Investor wealth eroded by Rs 4.65 lakh crore in Monday’s early trade as sentiment remained cautious amid rising Covid-19 cases in the country. The market capitalisation of BSE-listed firms declined to Rs 200.66 lakh crore from Rs 205.30 lakh crore on Friday. The BSE Sensex traded 891.22 points, or 1.83%, down at 47,940 at around 9.20 am (IST). On the other hand, the 50-share Nifty index was down 380 points, or 2.55%, at 14,244 at around the same time.

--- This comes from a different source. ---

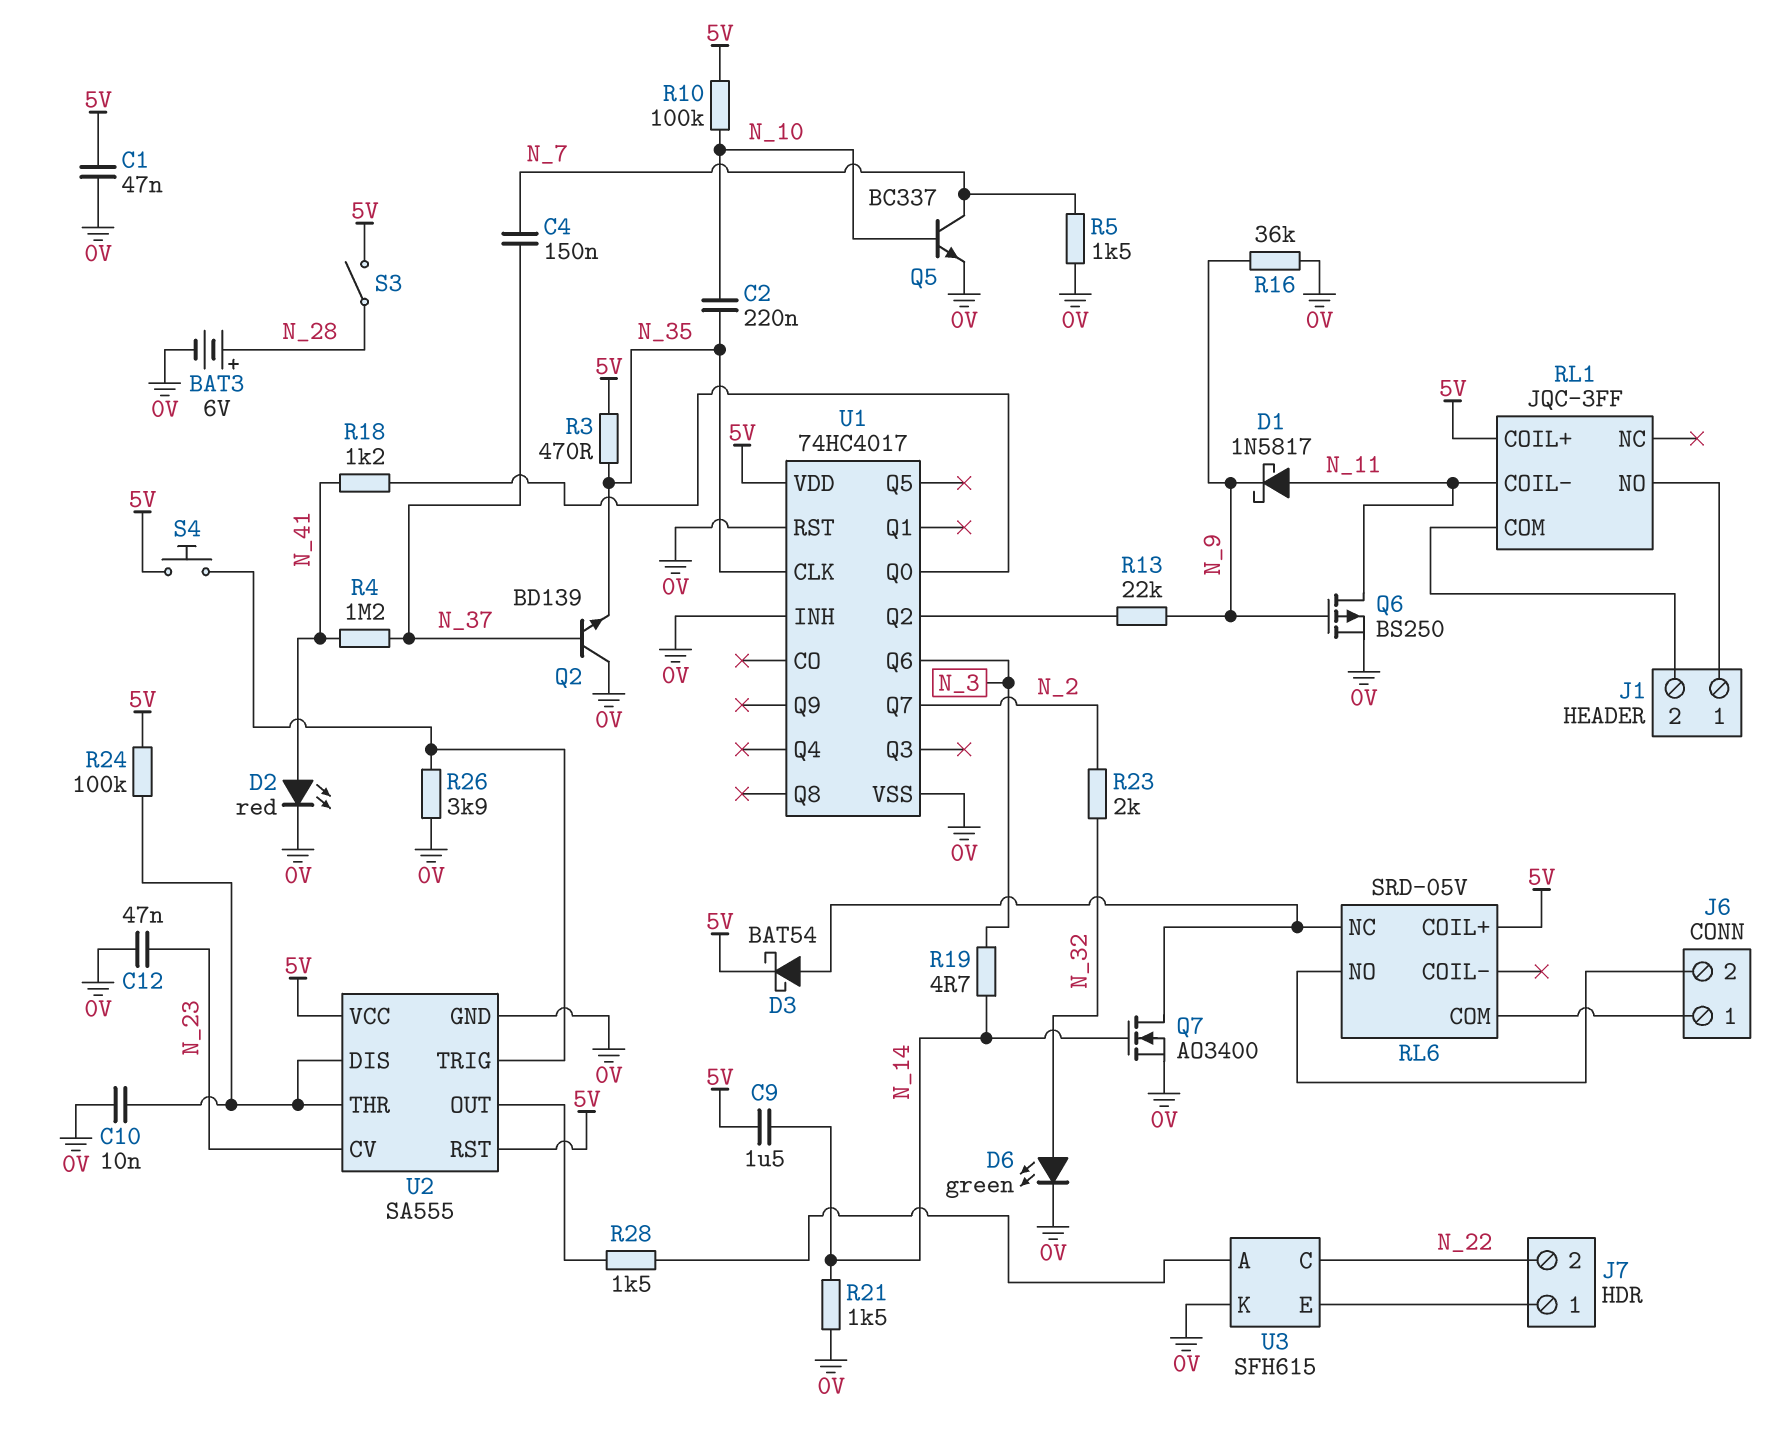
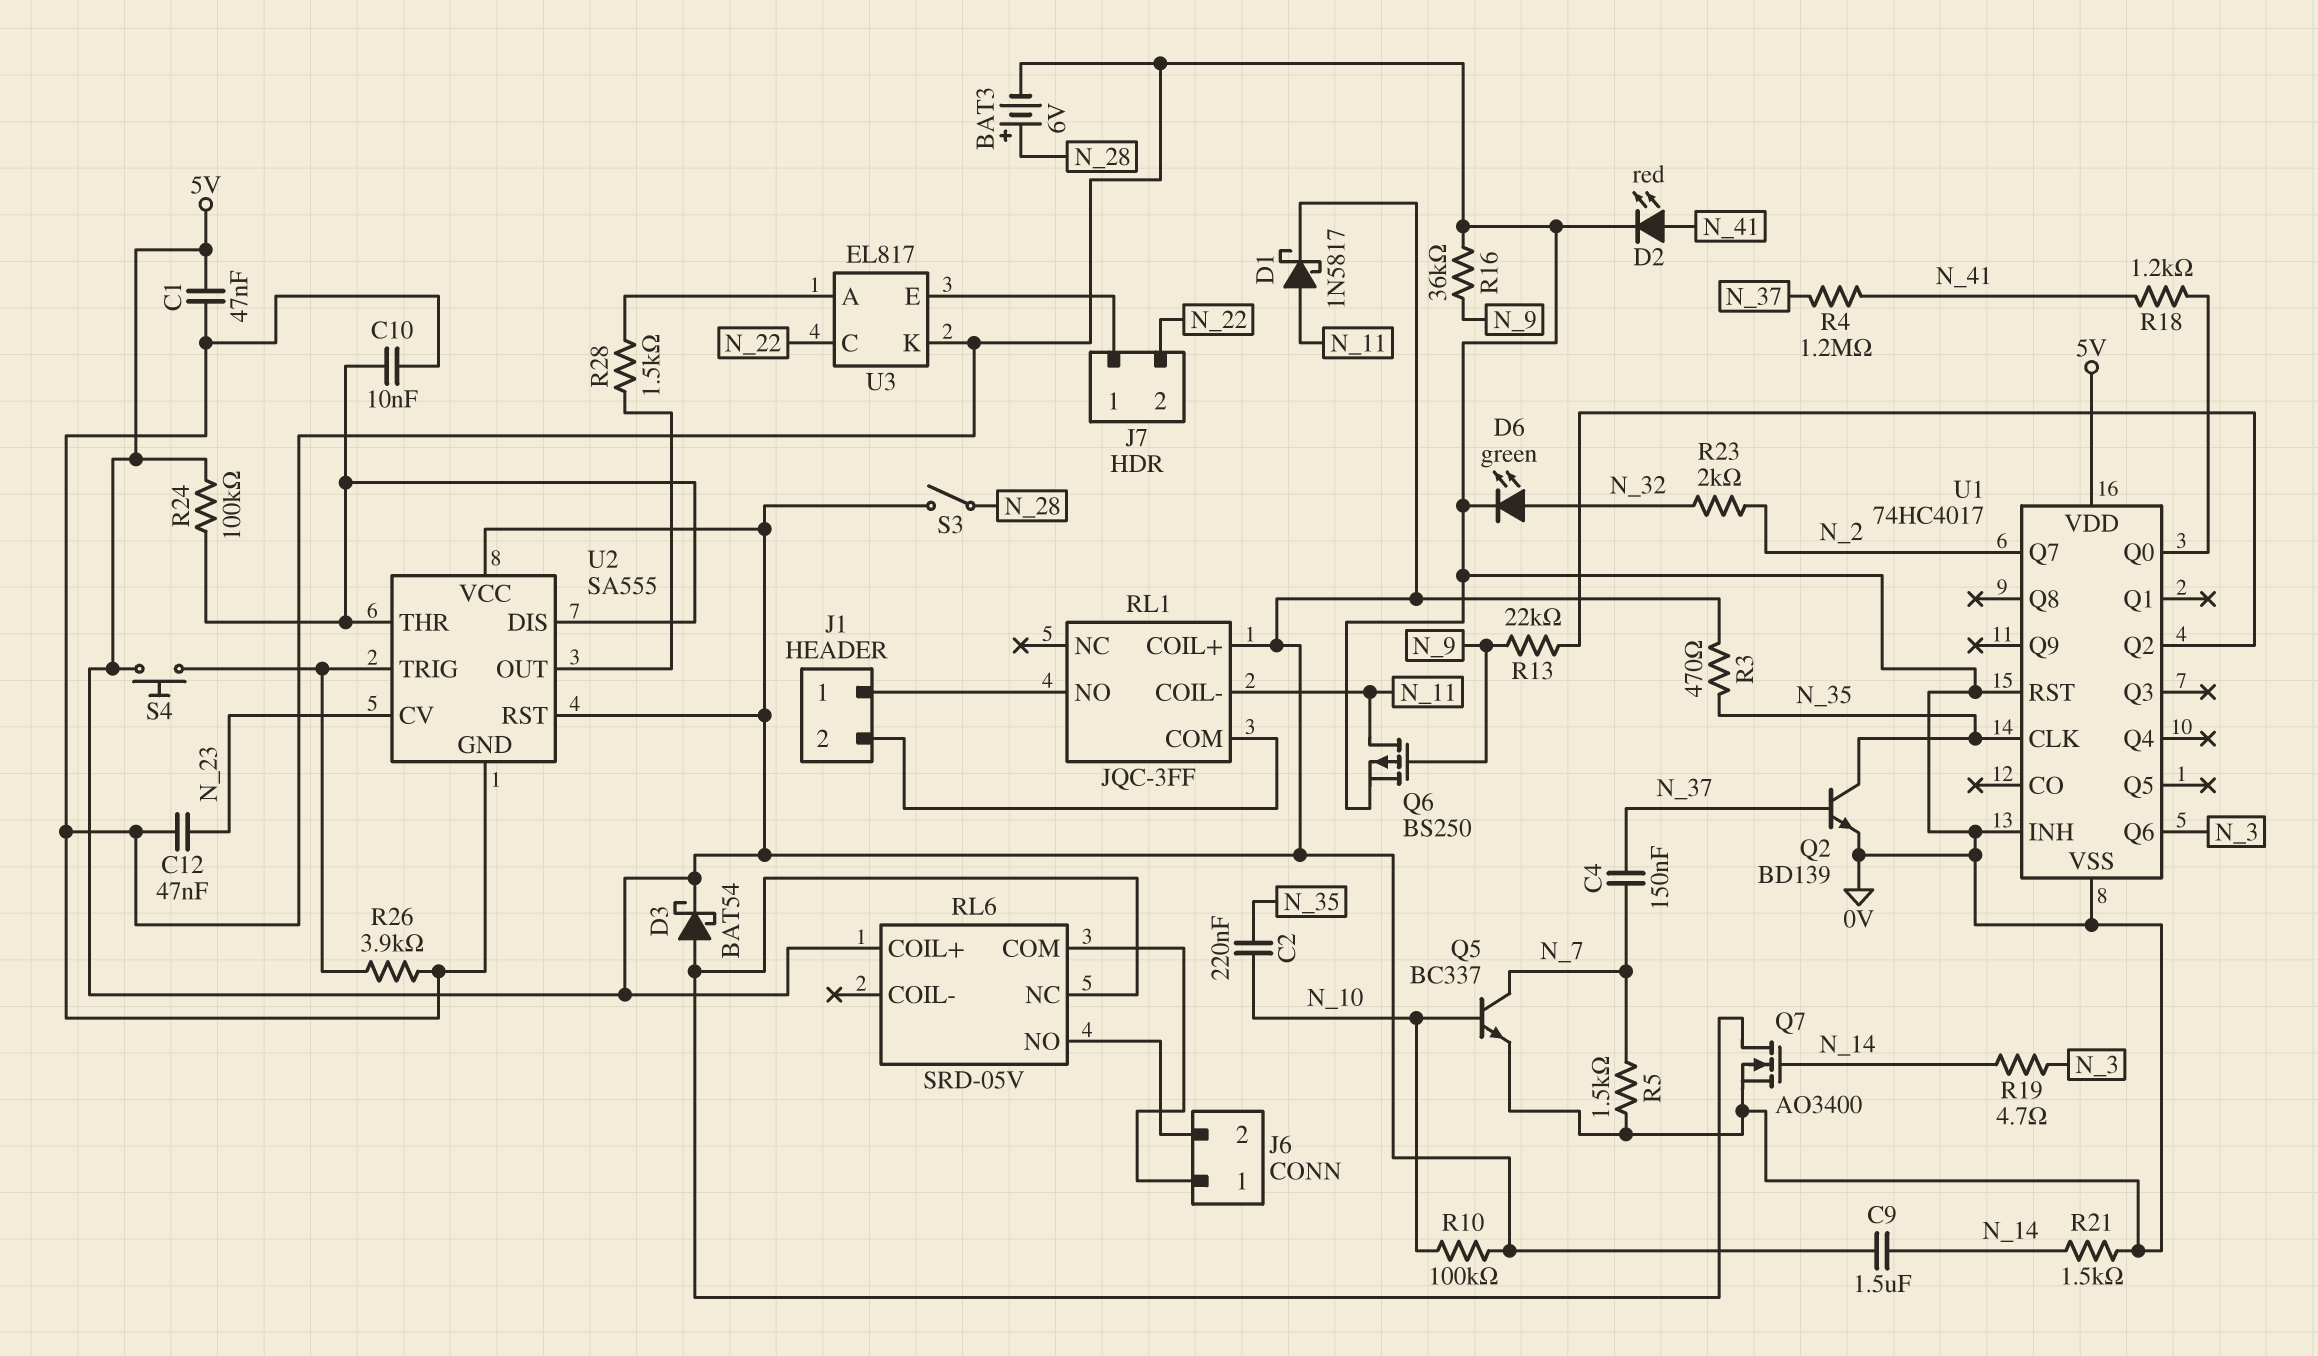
D1: schottky 1N5817 (A N_11, K N_9) -> schottky 1N5817 (A N_11, K 5V)
Q2: NPN BD139 (B N_37, C 0V, E N_35) -> NPN BD139 (B N_37, C N_35, E 0V)
U3: SFH615 -> EL817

VK Vijayakumar, Chief Investment Strategist, Geojit Financial Services said, “The health crisis in India is going through and localised lockdowns and restrictions on economic activity warrant a market correction. The targets of around 11% GDP growth and above 30% earnings growth for FY 22 that the market had assumed pre-second wave are likely to fall short. The steady rise in test positivity cases and the steady decline in recovery rates are areas of serious concern.”
Here are three key factors that triggered market selloff today:
Rising covid cases: Sentiment took a hit on rising concerns over economic growth amid Covid-19 cases in the country and stricter restrictions imposed in various states. Market participants will be concerned as India reported 2,75,306 coronavirus disease (Covid-19) cases on April 18, the highest single-day spike so far since the pandemic broke out, Worldometer showed.
GDP downgrades: With the resurgence of Covid-19 cases posing risks to economic recovery, leading brokerages have downgraded India’s GDP growth projections for the current fiscal year to as low as 10% on local lockdowns threatening fragile recovery. While Nomura has downgraded projections of economic growth for the fiscal year ending March 2022 to 12.6% from 13.5% earlier, JP Morgan now projects GDP growth at 11% from 13% earlier. UBS sees 10% GDP growth, down from 11.5% earlier and Citi has downgraded growth to 12%.
Outflow by foreign institutional investors: Market mood also got dampened after foreign portfolio investors (FPIs) pulled out a net Rs 4,615 crore from the domestic equity markets in April so far amid sharp escalation in Covid-19 cases and the consequent restrictions imposed by various states, unnerving overseas investors.